Phases for loading warehouse
There are four processes associated with loading the data warehouse:
• Warehouse Initialization. This happens only once. You create the required physical data structures, and then populate any tables that are not fed from the data source. For example, use a script to populate date dimension tables. You also load other static tables, and insert Unknown Member placeholder values into dimension tables, and prepare any metadata tables that will be used by the ETL processes.
• Historical Load. This typically happens only once. The goal is to load into the data warehouse historical data that has been archived from the OLTP system. This data is often stored in offline storage systems such as flat files or backup devices. Inconsistencies in the file structures and database schema design over time need to be considered before generating ETL process for Historical load. Historical loads may require to consider following options
o Load only those dimensions that are referenced in fact tables
o Inferred dimensions can be considered (while loading corresponding facts) instead of loading all dimensions
o Check if we need all historical data loaded
o Consider aggregating historical data so dimensions can be rolled up
• Full Refresh. This typically happens only once, but you may choose to periodically resynchronize the data warehouse with the source systems. If you choose to completely refresh some tables but not others, be especially careful of any surrogate key values that change their meanings. Consider limiting resynch to dimensions, not facts
• Incremental Load. This is the standard, onging load process. You typically schedule the load on a frequent periodic basis—whether hourly, daily, weekly, or monthly. It is also possible to design a real-time incremental load that continually feeds changed records from the source system to the data warehouse.
Challenges during the Loading Process
Loading data into the data warehouse is often the most time consuming part of ETL. It also has a high potential for affecting reporting and analytical users. Following are some of the key reasons the loading process can be resource intensive:
• Dependent objects such as facts can be loaded only after the corresponding dimensions are loaded.
• Identification of dimensions (Slow Changing Dimensions, Rapidly changing dimensions) and apply the incoming data changes accordingly.
• Facts have keys as well as individual business keys
• Because of the high volume of loads, index statistics will quickly become invalid and need to be reorganized.
• Fact tables often include calculated measures that require calculation time.

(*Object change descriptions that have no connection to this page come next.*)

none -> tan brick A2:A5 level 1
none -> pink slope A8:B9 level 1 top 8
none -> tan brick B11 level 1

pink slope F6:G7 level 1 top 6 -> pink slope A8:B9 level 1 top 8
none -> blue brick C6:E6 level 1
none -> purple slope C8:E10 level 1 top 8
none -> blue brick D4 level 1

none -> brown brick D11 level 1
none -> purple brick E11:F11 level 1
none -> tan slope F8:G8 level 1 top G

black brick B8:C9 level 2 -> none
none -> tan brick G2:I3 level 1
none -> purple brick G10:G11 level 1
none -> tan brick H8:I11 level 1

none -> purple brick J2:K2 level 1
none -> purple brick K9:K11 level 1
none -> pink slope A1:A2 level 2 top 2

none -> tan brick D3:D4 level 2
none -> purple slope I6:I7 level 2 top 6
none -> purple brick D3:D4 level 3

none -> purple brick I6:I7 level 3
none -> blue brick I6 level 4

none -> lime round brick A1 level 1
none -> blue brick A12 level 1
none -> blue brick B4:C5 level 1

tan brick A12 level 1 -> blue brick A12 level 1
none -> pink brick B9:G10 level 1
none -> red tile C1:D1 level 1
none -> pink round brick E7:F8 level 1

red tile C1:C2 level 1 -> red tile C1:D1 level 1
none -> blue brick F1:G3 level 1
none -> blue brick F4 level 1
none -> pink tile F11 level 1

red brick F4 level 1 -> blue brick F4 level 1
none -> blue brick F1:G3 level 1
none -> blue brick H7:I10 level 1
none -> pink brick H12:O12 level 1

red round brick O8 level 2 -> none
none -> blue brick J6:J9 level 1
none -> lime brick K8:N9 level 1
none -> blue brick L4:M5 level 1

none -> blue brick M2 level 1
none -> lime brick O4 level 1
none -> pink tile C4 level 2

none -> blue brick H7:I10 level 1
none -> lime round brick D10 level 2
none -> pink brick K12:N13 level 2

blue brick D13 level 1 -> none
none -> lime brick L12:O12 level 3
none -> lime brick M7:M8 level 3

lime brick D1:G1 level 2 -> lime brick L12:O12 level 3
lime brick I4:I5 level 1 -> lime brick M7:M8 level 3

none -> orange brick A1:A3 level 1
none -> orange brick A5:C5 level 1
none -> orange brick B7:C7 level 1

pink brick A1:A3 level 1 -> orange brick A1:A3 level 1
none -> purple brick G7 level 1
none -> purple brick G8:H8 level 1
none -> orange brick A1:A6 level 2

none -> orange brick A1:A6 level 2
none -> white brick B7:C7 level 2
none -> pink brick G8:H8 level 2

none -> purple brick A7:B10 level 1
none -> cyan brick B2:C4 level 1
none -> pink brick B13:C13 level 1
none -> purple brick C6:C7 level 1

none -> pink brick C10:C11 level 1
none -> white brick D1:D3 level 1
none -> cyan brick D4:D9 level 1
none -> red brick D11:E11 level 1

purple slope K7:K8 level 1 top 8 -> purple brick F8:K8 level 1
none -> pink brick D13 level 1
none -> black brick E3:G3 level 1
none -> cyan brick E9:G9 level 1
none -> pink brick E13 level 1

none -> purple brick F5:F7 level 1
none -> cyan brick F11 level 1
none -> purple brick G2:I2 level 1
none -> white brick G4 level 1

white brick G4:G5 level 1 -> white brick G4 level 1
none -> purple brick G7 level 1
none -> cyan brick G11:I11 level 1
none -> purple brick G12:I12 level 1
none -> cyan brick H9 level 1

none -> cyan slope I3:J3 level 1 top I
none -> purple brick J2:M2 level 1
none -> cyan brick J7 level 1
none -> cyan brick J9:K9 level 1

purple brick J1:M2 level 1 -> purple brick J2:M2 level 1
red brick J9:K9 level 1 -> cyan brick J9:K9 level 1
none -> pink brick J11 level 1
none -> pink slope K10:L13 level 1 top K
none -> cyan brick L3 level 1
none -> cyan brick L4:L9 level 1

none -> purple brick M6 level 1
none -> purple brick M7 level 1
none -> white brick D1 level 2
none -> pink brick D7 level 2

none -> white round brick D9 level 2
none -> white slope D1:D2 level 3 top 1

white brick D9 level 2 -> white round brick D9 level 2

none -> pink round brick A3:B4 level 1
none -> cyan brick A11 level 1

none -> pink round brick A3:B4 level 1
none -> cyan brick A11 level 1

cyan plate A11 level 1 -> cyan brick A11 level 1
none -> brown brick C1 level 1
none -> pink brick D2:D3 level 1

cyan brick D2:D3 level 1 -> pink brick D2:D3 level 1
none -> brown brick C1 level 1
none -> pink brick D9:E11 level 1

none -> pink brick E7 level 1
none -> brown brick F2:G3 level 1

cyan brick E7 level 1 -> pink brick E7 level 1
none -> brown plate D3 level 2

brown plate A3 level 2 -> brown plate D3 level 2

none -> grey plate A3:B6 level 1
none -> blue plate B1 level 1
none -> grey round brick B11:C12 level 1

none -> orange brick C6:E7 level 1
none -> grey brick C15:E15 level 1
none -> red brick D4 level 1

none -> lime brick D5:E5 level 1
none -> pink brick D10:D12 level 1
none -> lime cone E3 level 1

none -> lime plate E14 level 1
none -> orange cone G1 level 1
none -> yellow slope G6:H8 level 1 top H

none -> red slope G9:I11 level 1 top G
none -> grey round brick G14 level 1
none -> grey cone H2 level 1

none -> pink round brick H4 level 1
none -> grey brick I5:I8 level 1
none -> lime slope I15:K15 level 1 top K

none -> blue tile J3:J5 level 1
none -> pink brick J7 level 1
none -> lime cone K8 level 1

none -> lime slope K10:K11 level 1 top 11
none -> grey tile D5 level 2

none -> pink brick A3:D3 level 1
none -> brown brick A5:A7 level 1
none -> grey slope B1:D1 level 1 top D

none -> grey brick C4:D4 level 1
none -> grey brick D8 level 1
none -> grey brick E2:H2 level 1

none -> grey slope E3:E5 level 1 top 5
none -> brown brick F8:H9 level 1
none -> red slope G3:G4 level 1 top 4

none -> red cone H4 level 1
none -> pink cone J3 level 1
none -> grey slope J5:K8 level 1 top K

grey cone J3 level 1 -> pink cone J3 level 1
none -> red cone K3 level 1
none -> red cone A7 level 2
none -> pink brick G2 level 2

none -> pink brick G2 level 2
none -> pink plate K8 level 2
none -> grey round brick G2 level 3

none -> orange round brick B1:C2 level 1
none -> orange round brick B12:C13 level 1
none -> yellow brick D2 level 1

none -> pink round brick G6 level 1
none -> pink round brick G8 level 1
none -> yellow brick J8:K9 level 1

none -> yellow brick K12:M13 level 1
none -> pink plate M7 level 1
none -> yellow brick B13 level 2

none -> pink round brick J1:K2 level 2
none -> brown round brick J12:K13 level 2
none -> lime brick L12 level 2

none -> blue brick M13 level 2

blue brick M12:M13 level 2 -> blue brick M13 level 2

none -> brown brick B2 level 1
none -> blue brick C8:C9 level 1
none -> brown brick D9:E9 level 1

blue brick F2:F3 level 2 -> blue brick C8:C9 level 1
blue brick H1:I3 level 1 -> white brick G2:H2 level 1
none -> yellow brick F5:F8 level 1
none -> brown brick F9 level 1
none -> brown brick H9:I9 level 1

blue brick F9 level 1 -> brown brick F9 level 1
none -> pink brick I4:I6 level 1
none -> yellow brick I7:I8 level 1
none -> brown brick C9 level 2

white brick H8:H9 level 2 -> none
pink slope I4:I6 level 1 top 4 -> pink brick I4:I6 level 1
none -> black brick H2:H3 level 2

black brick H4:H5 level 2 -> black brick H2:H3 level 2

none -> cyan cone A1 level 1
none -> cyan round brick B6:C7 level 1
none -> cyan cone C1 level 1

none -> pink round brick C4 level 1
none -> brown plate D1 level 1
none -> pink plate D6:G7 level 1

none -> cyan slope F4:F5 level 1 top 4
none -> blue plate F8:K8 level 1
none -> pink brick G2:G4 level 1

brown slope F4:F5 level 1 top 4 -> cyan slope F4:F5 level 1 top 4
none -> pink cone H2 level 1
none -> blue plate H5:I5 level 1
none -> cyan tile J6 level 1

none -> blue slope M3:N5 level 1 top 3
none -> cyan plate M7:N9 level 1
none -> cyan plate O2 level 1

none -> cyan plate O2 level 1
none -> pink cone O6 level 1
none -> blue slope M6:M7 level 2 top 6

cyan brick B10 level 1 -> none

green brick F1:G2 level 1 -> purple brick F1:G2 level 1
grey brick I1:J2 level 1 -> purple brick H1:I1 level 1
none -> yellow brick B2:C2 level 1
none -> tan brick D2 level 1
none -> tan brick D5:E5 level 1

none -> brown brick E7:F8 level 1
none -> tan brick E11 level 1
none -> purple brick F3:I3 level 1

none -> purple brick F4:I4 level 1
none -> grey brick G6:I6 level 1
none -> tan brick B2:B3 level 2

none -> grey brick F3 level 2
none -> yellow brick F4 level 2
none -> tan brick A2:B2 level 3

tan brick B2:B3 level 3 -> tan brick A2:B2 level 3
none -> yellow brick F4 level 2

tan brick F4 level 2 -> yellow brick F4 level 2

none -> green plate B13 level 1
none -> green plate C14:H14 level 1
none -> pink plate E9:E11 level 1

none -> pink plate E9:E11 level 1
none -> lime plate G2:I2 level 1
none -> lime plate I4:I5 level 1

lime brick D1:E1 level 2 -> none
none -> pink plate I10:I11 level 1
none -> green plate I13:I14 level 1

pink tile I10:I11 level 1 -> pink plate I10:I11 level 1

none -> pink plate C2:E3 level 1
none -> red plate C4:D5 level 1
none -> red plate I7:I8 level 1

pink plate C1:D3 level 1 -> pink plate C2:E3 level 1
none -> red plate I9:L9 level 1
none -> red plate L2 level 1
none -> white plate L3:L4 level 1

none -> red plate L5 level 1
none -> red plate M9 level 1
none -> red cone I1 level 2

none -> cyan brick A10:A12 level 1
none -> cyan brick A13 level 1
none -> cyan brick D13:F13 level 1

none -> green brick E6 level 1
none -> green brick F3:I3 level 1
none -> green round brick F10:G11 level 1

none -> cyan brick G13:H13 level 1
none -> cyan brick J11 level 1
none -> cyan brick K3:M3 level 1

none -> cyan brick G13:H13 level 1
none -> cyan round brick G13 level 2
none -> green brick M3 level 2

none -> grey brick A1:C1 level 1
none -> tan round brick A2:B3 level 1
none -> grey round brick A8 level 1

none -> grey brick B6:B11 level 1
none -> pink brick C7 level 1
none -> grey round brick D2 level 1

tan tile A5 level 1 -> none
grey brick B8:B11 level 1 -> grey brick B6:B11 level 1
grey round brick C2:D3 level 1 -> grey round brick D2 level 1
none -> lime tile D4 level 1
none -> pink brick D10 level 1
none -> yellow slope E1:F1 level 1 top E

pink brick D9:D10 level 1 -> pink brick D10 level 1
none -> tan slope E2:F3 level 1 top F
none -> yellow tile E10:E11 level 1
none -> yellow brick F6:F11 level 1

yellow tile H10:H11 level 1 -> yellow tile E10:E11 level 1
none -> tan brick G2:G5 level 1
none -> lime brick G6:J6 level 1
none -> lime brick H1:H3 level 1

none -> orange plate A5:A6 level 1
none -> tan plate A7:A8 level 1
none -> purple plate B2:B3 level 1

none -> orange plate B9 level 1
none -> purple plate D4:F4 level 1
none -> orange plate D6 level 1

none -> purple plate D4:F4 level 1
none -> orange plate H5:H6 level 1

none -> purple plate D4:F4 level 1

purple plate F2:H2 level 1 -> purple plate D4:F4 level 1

This can become significant when the calculations are complex or the data volumes are very large.
• Disk space utilization would be more than source systems as warehouse loads history
• Data access queries are more intensive so the requirements of memory and hardware support such as disk IO
• Periodic housekeeping tasks such as moving the prior month’s data from the current month table to a history table can take significant time.
• Aggregation tables must be reloaded when the data changes.
• Snapshot data records must be flagged to indicate which version is current. For snapshot fact loads, updating the old snapshot records as old involves identifying the old fact records and updating with end date. Identifying previous set of records for updating with end date will take significant amount of time as it involves all the snapshot records of previous synch and it involves an update
• Cross-database (or cross-server) joins between the staging database and the warehouse database can slow down loads dramatically.
Loading Guidelines
Avoid Design Errors
Prepare a data mapping as part of your ETL planning process.
Prepare a data map between source and warehouse including the intermediate transformations having business logic and data corrections. If the destination is a derived field, then describe the logic for derivation. Typically, data mapping is a spread sheet containing each source table, source column, data type and business meaning for source fields, data warehouse table, column, data type, business meaning, derivation logic and comments for warehouse fields. The mapping document is the source for implementing the transformations and loading to warehouse. Data mapping document is enhanced version of data dictionary and it is evolved after data modeling the warehouse.
Ensure the data is loaded in an appropriate Order
While loading the transformed data to warehouse, populate static dimensions such as Date, Time. Populate the lookup dimensions such as status dimension. Load dimension tables, load association tables, load bridge tables, load outriggers and lastly load fact tables.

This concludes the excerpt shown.